By Dwijo Suyono
JOURNALJOGJA-JOGJA-Yogyakarta sebagai kota budaya dan pelajar tercoreng kembali dengan kejadian kejahatan jalanan yang lebih dikenal dengan istilah klithih. Klithih yang beberapa waktu ini marak kembali terjadi, setelah mengalami penurunan kasus sejak 2016-2017. Peristiwa teranyar dengan meninggalnya salah seorang siswa karena “dibacok” pada awal Ramadhan ini seolah mengagetkan kita semua. Dari data Kepolisian Daerah Istimewa Yogyakarta (DIY) mencatat peningkatan jumlah kasus kejahatan jalanan atau biasa disebut klitih di DIY sepanjang 2021. Catatan Polda DIY, laporan kejahatan jalanan sebanyak 58 kasus sepanjang 2021, dengan jumlah 102 orang pelaku, yangmana 80 pelaku atau 78,43% di antaranya berstatus pelajar dan 22 atau orang lainnya adalah pengangguran. Demikian seperti diungkap oleh Ketua Fraksi partai Golkar DPRD DIY Rany Widayati pada Senin (4/4-2022).

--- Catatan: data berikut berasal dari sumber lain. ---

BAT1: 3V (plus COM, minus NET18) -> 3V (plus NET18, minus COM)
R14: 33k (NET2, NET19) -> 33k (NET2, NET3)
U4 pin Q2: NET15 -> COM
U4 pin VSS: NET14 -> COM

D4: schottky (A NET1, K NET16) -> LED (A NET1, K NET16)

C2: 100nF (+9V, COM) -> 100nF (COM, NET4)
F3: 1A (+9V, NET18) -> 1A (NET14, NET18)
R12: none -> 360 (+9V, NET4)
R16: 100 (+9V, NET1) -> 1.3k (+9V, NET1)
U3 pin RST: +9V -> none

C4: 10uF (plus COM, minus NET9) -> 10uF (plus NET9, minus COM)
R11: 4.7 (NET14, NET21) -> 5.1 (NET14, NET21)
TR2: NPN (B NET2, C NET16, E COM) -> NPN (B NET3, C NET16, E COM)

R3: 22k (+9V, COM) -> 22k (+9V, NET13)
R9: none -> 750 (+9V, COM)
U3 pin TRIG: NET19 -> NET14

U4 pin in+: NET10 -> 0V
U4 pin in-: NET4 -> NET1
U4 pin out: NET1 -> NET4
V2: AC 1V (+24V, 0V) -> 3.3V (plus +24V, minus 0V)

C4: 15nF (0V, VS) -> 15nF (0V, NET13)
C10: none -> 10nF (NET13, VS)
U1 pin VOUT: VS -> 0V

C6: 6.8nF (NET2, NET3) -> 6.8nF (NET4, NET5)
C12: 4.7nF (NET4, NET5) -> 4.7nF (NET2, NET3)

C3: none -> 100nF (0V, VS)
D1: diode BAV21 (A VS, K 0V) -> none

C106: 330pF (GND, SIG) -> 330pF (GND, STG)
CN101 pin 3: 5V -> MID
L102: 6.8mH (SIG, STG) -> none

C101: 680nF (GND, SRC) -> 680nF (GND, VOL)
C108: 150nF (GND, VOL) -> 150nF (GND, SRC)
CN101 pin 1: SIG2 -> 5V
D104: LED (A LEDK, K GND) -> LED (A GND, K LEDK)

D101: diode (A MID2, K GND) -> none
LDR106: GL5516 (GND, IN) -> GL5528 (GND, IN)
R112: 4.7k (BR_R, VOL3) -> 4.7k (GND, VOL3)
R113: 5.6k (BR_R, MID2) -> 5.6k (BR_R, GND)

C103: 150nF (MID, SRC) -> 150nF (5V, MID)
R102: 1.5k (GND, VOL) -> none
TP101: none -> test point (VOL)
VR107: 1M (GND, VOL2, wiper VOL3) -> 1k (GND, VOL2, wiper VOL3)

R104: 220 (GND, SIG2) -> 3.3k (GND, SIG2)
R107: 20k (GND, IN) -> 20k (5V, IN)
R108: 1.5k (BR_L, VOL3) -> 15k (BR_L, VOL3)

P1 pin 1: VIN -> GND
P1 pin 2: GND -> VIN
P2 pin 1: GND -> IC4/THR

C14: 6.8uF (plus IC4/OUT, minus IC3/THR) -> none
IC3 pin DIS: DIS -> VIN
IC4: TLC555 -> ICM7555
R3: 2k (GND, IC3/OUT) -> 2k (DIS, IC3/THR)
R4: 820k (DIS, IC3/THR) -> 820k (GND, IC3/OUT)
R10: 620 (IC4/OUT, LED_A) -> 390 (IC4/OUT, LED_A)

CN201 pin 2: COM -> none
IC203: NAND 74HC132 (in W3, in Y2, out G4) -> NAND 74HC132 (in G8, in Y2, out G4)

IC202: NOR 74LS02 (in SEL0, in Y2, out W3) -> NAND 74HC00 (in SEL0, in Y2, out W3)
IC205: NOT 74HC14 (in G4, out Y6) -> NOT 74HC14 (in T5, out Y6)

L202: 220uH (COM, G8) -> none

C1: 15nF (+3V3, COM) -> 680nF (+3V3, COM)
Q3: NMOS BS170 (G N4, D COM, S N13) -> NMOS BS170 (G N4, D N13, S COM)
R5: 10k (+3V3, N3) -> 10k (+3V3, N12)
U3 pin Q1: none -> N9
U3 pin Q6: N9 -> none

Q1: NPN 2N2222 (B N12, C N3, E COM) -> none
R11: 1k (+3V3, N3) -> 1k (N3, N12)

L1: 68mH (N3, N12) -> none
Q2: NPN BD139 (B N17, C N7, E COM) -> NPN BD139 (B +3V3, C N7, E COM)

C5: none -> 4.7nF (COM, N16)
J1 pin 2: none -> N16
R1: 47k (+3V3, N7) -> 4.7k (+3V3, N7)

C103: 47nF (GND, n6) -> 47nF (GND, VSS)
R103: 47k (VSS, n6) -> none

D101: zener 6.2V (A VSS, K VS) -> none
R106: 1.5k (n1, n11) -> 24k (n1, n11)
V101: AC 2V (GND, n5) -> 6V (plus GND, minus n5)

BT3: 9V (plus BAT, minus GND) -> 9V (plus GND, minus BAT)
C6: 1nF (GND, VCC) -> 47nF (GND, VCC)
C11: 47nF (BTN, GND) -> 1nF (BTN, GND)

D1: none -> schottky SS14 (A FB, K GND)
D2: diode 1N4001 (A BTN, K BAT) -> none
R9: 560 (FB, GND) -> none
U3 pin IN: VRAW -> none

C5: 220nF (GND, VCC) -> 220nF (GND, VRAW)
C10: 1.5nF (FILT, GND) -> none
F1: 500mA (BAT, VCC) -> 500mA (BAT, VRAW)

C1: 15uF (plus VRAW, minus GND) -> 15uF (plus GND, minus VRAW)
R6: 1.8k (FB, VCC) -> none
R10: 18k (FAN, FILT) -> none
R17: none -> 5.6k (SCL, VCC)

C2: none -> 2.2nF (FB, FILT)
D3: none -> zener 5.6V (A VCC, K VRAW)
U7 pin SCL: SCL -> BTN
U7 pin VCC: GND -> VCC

Fenomena ini, tentunya menjadi keprihatinan kita karena Sebagian besar pelakunya adalah pelajar. Kesadisan dan kebiadaban klithih sudah dinilai diluar batas nalar mengingat pelakunya adalah anak-anak di bawah umur yang notabene adalah para pelajar. Namun tindakan yang dilakukan dengan niat untuk mecelakai orang lain bahkan membunuh menjadikan klithih sebagai tindakan sadis, brutal dan bar-bar yang mencederai Yogyakarta sebagai kota budaya yang menjunjung tinggi nilai-nilai budaya. Urai Rany.
Rany juga mengungkapkan bahwa fenomena klithih tidak bisa dilepaskan dari beberapa aspek yang menyebabkannya. Pertama, adalah melemahnya nilai-nilai ketahanan yang ada dalam keluarga. Fungsi dan tangungjawab keluarga mengalami pergeseran nilai. Kasih sayang keluarga yang semula diberikan dalam bentuk pengasuhan, pendidikan, kasih sayang, dan perhatian bergeser pada bentuk materialistis. Membelikan sepeda motor dan boleh menggunakan sebelum masanya menjadikan anak memperoleh akses dan kemudahan untuk pergi sampai malam bahkan sampai dini hari karena lemahnya pengawasan keluarga menjadikan pelajar rentan terpapar klithih. Kedua, sekolah perlu melakukan deteksi dini, pengawasan dan regulasi yang ketat untuk membatasi anak-anak kongkow pada jam belajar dan penggunaaan sepeda motor ke sekolah.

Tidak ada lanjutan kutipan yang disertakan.